Robert L. Purtill, “C.S. Lewis’s Case for the Christian Faith”

This book is a very good summary of Lewis’s writing, though organized by theme, not by the work: reasons for Lewis’s success, reasons to believe, what God is like, who is Christ, miracles, faith and reason, rivals of Christianity (little on Islam, by the way), Christian living, prayer, death and beyond.

I wrote down this passage (27).  “[W]e can reject belief in God only at the cost of rejecting all fundamentals of human life — our hopes of satisfaction for our ‘infinite longings,’ our moral certainties, and finally reason itself” (good summary of chapter 2, “Reasons for Belief in God”).

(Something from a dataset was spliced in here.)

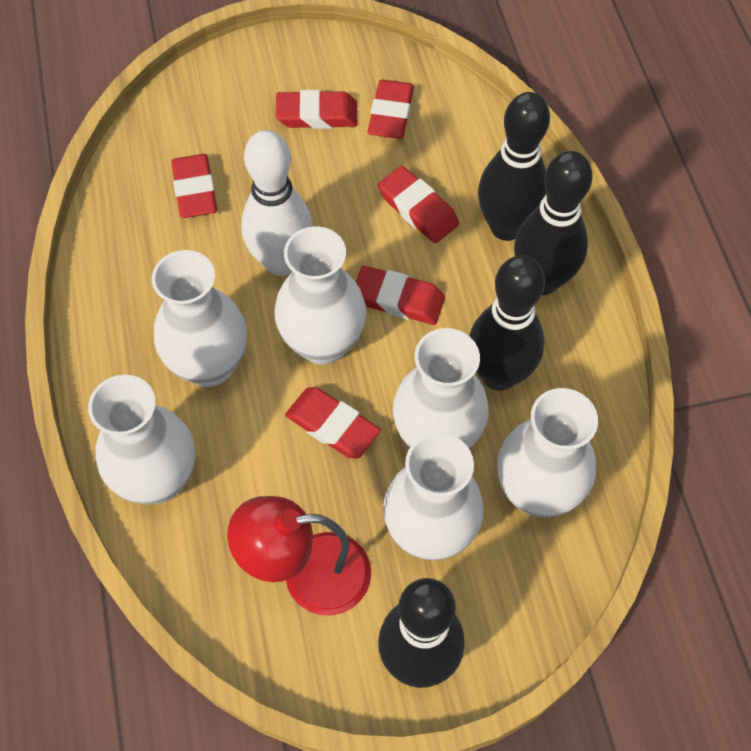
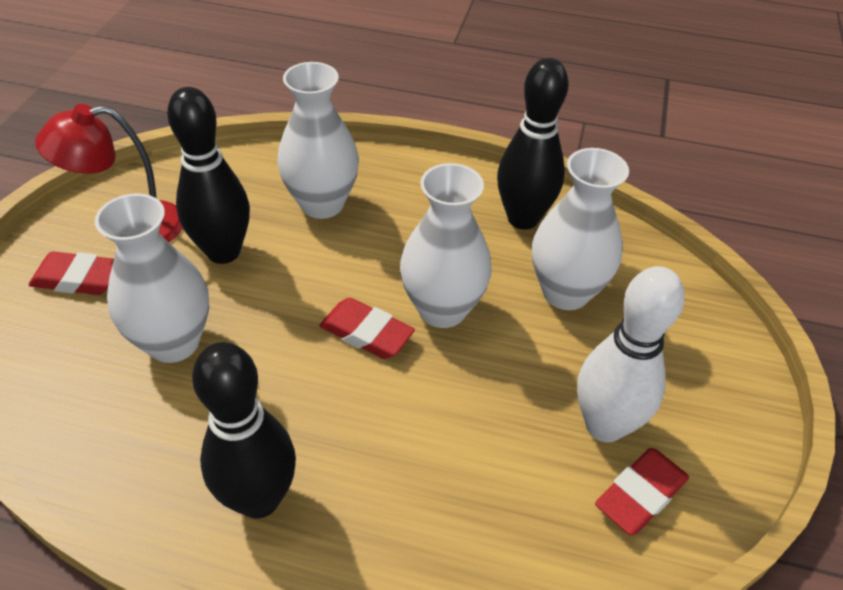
black bowling pin: 4 -> 3
red eraser: 6 -> 3
white vase: 6 -> 4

And I made this note about “heaven as a bribe” (123-24):  Purtill suggests that Lewis didn’t like this as a prime mover toward Christianity; my recollection is that he was okay with, at least, Pascal’s Wager (and, besides, God and Christ certainly didn’t hesitate to point to Hell and Heaven as motivators).  But in any event the discussion suggests two reasons in favor of Pascal’s Wager:  (1) by acting virtuously, we may become the mask, and there’s nothing wrong with that; and (2) this is not really a bribe in the usual sense of the word because fearing God and acting as He wants us to is itself virtue (cf.:  it’s different to offer a bicycle for a good report card, versus telling you daughter that she’ll enjoy Greek as she learns it).